One of the things I like about living in the city I grew up in (and I grew up in the inner suburbs) is the overlay of information and meaning I have for various areas. It's obviously partly personal memories ("that was where I saw chickens"*), and partly history ("here was the prison in the 1880s"). But it is also about current infrastructure ("this is the current boundary of the Rongotai electorate").
So perhaps you can understand why a map of the Citylink broadband and some institutions which use it makes me very happy. I'm especially interested in the end points. Obviously the one in Newtown ends at the Zoo. But the one at Karaka Bay in Mirimar - I'm thinking it is probably to Peter Jackson's place.
* Devon St in the early 90's. No idea why they were there, but they seemed happy and well fed. I suspect food politics was involved somewhere.
In other news, the Ministry of Transport has just won an international award for their Intranet site.
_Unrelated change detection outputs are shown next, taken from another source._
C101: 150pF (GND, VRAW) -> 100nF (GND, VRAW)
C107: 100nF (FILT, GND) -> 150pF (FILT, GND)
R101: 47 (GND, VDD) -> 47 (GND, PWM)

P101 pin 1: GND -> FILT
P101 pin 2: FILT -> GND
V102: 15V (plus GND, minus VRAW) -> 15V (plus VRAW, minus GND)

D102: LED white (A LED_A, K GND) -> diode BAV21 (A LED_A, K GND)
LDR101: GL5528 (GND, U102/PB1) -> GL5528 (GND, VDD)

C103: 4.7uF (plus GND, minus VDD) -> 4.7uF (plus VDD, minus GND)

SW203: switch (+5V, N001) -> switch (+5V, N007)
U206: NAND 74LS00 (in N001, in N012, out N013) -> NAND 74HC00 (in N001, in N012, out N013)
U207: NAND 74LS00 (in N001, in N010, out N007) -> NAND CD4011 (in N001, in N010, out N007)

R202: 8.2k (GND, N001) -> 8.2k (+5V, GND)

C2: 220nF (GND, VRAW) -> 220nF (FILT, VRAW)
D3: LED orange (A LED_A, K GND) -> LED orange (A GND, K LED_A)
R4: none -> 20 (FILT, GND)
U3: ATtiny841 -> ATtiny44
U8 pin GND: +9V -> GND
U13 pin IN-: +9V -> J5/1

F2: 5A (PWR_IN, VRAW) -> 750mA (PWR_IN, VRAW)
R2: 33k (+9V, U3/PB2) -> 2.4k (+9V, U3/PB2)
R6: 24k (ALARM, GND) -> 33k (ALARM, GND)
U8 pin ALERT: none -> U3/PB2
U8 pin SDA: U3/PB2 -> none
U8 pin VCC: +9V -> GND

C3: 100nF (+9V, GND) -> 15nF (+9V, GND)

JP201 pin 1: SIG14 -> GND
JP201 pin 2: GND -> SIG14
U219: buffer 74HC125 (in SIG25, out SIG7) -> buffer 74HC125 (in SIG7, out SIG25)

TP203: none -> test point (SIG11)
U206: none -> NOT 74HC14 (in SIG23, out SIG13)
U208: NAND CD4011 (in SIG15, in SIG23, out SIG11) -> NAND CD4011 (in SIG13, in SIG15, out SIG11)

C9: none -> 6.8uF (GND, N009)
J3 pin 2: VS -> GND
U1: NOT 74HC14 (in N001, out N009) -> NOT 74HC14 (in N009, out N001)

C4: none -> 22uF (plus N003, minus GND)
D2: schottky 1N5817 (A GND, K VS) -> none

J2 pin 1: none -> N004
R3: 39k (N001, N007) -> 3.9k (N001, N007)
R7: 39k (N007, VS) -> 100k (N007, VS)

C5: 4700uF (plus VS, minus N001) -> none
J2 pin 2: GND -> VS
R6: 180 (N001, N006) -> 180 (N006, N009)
Google has just released a web browser (Google Chrome). It's still in beta, but I've seen people using just like a finished one. Having read their blather about it, I first thought they were advancing browsers so they could deliver apps better. That way they can take on Microsoft's Office quasi-monopoly. All good.
And then I read in the Economist that Google have been worried that Microsoft have tweaked IE to advance the MSN search engine.
Sadly, in looking for the original Economist article, I found this one which sums up my thoughts very well (and is clearly better researched). The point I think is most interesting is the potential for the browser to act as the user interface part of the operating system. If they did that, they make the actual operating system much less important and possibly put a small but fatal chink in Microsoft's armour.